Of course this is (almost) nonsense. The Zeiss plant in Jena was run by the Russians for a short time after WWII only, then it was state-owned by the GDR.

 

And the lenses manufactured there were so bad that some of them were listed in the "proper" (west-german) Zeiss catalogues as lenses for the west-german made Contax models. They were so bad that Rollei decided to equip some batches of their Rolleiflex with the east-german made Tessar in the early 50s. And ask some owners of those cameras what they think of the west-german made Tessars of the same eras (there are some lemon lenses among them). The coating process developed by Carl Zeiss Jena was so bad that one leading company for coating optical surfaces (Balzer) based their success on licenses from Carl Zeiss Jena. Actually, I never had any problems with cleaning east-german lenses even when they had severe fungus - contrary to some western lenses I never managed to damage the coating which came out pristine even after cleaning with concentrated vinegar.

 

Actually, Zeiss-Jena improved most of the old optical designs and introduced some new ones (Zeiss-Jena was the first or second manufacturer making wide-angle lenses with a retrofocus design...at a time when noone in West-Germany was even thinking of desinging such a lens). I have several cameras equipped with east-german Tessars (which were redesigned in 1948 - in West-Germany they followed the pre-WWII formula some years longer) and these are definitively prime lenses.

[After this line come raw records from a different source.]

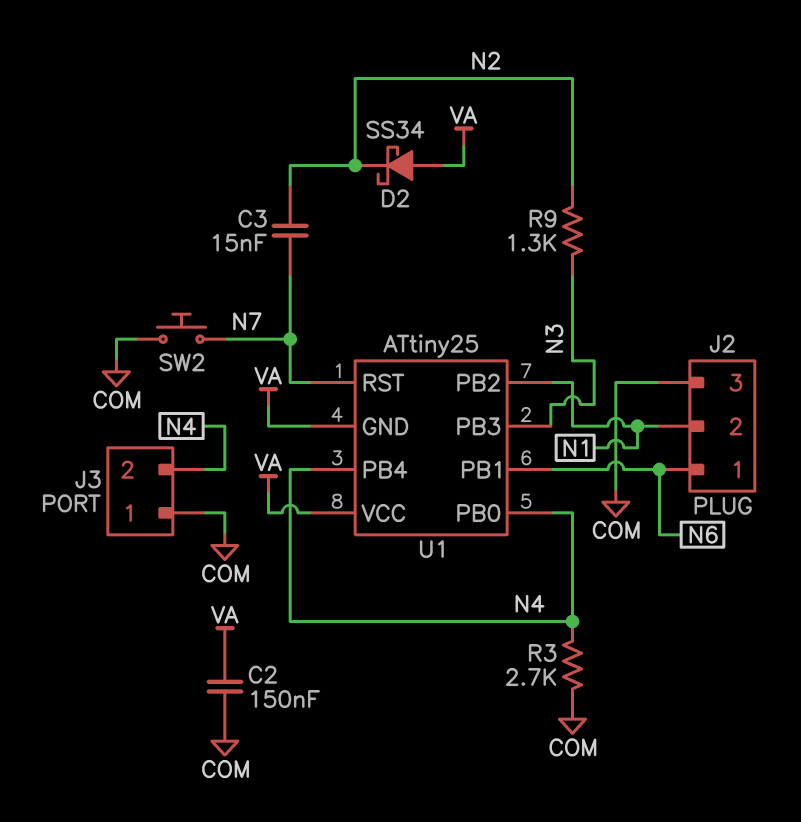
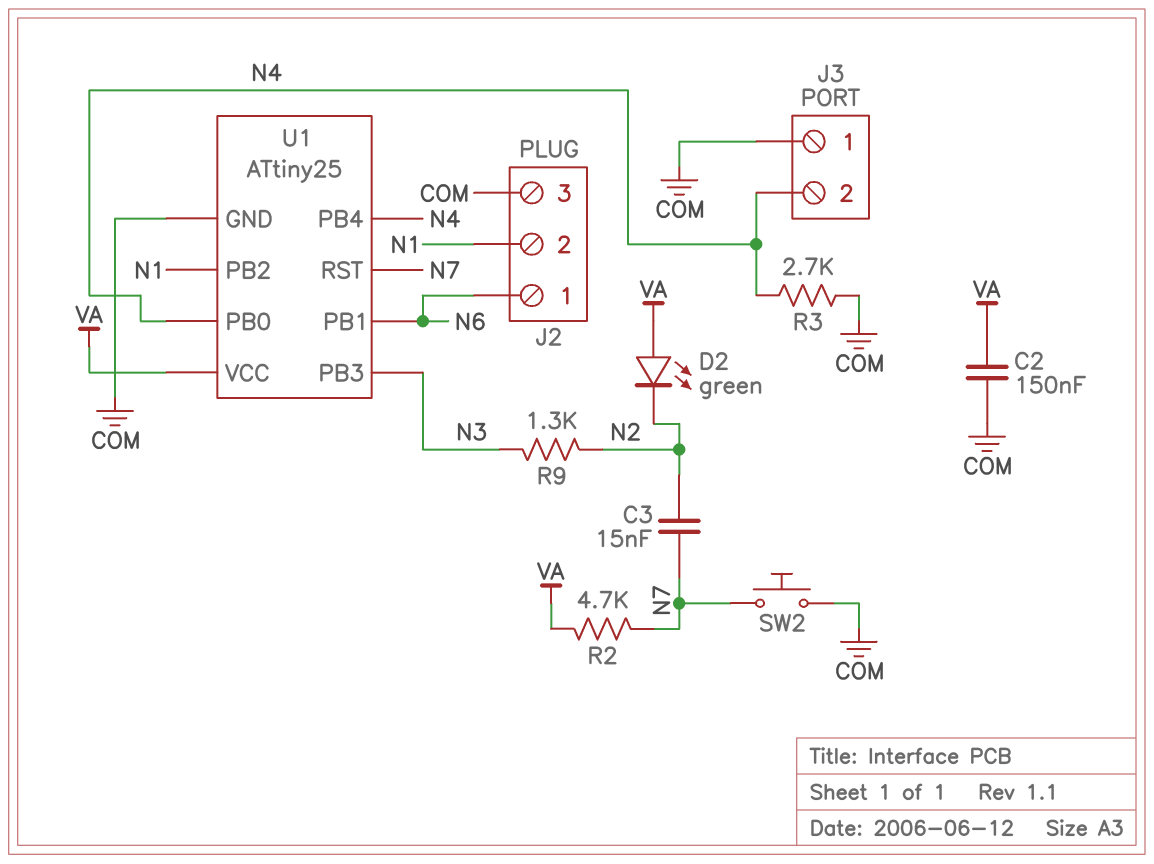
D2: schottky SS34 (A VA, K N2) -> LED green (A VA, K N2)
R2: none -> 4.7k (N7, VA)
U1 pin GND: VA -> COM

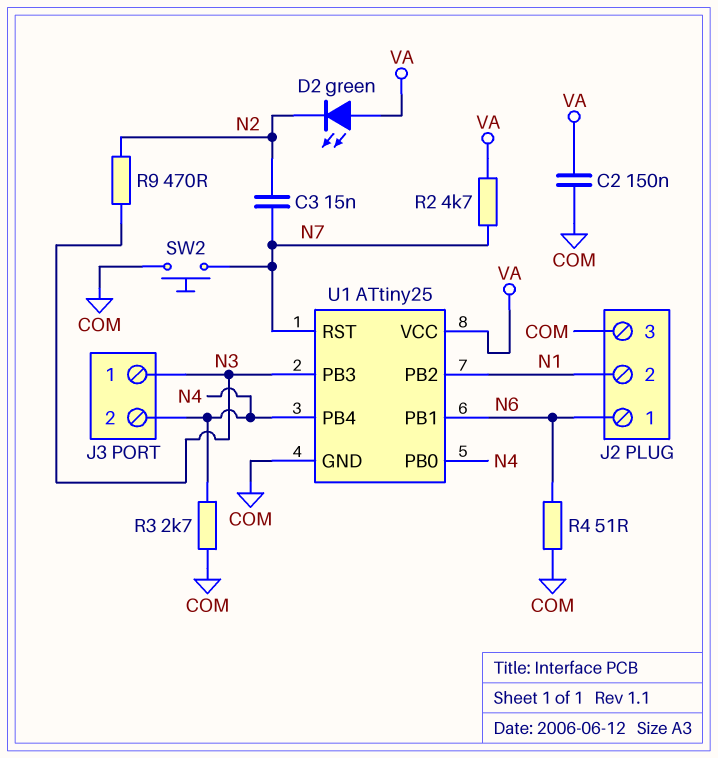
J3 pin 1: COM -> N3
R4: none -> 51 (COM, N6)
R9: 1.3k (N2, N3) -> 470 (N2, N3)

I know a photo technician who once put a ground glass on his east-german Tessara equipped Ercona (= 6x9 Ikonta) camera. He told me he had virtually to rub his eyes, since he had never seen such a sharp image on a 6x9 ground glass. This guy had visited a technicians college for photography for some years and does large-format himself, I think you might trust him.

 

And some other trivia about the east-german Zeiss lenses "made by the russians for the low-end market": these were the first ones with a ball-bearing aperture mechanism, and (as far as I know) the only ones with automatic aperture correction for close-up distances on tele lenses (as you might know, the actual f-stop also depends on the displacement of the lens barrel which should not be neglected when focussing close-up with tele lenses).

 

"The proper Carl Zeiss company in Western Germany was furious that the Russians were making lenses with the Zeiss name on them and pursued a legal case for years, but this was very difficult across the west/east divide and the russians got around the issue by putting Carl Zeiss 'JENA' on their lenses."

 

This is a VERY abrigded version of the legal issues between Carl Zeiss (West Germany) and Carl Zeiss Jena. Besides that it is NOT true that the "russians" made Zeiss lenses (see above), actually Carl Zeiss Jena lost this lawsuit in some countries and won it in some others. So they had to re-label their lenses for export to certain countries, including West-Germany.

 

I hardly can believe that this posting is based on personal experiences, and on personal research since there are so many faults in it which comply with anti-eastern block propaganda. You NEVER can damn all products coming from a certain country or nation and "threw them into the self pot" as we say in Germany. Doing so shows more about the prejudices of the author than about reality.

 

The russian lenses based on pre-war Zeiss designs are a completely different story. In many cases they also used the old mechanical (barrel) design, and their optical quality seems to be doubtful in more cases than with east-german made lenses. I always wonder how come that so many "Sonnar" lenses with LTM mount (these do exist but are pretty rare) are sold by ebay-sellers from eastern Europe...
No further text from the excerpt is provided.